Thursday, February 14, 2019

Romance Annotations: The Shunning by Beverly Lewis

The Shunning
The Heritage of Lancaster County #1

By Beverly Lewis

Genres: Romance, Religious Fiction, Amish Fiction, Gentle Reads.

Publication date: 1997

Pages: 283

ISBN: 978-1556618666

Geographical Setting: Lancaster County, Pennsylvania; an insular Amish community in the country called Hickory Hollow.

Time Period: Unspecified, but probably set sometime in the last thirty years. The Amish community setting makes the time period feel more like the mid 1800s in terms of technology and mannerisms.

Series: The Heritage of Lancaster County Trilogy. This is the first book in the series, and is followed by The Confession and The Reckoning.

Plot Summary: Katie Lapp is a 22 year old woman living in an Amish community who has always felt somewhat at odds with the Amish ways of life. She finds the Amish standards dictating her place in society to be stifling and has a secret love of music (which is strictly forbidden). Katie shared this love of music with her first love, an Amish man named Daniel Fisher, until he drowned tragically at sea. Since then Katie has tried to stamp out this passion for music in order to fit into her community and prepare for her upcoming marriage to the local minister John Beiler. However, her attempts to fit in are made more difficult when she discovers a mysterious satin baby dress in the attic that causes a rift between Katie and her mother and casts Katie's whole identity into question. Katie struggles with questions of identity, loyalty, and love in this coming-of-age story of self-discovery.

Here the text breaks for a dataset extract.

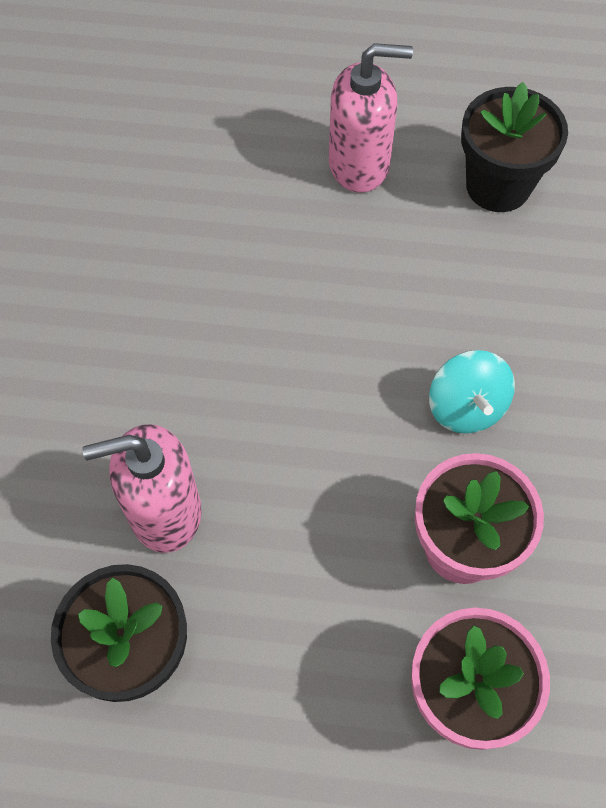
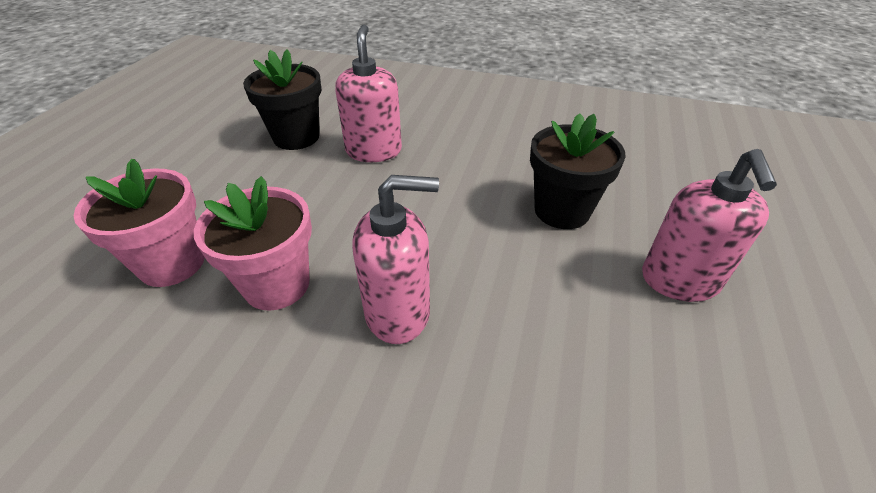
camera: 100 degrees right, 20 degrees down
(466, 407) = (398, 312): turquoise spinning top -> pink soap dispenser
(498, 186) = (677, 403): black flower pot -> black flower pot (561, 211)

Subject Headings: Amish fiction, Lancaster County, Amish women, Shunning

Appeals:
  • Pacing: leisurely
  • Tone: comforting, rustic
  • Writing Style: descriptive, reflective, simple
Three terms that best describe the book: warm, questioning, individualistic

Read-a-likes:


The Covenant by Beverly Lewis - Lewis is one of the most popular and esteemed writers of Amish fiction and romance, and the first book in the Abram's Daughters series is likely to scratch the same itch as The Shunning. It follows an Amish girl who falls in love with an "English" (non-Amish) boy and has similar themes of questioning and self-identity within a traditionally rigid Amish setting.





Circle of Grace by Penelope J. Stokes -  A group of female friends from college decides to keep in touch by writing a collaborative journal that is passed from one to the next. One of the women is diagnosed with terminal cancer and organizes to meet up with her friends in person one last time. She suffers a crisis of faith and identity when she learns that not all of her friends have been entirely truthful in their accounts of their lives in the journal.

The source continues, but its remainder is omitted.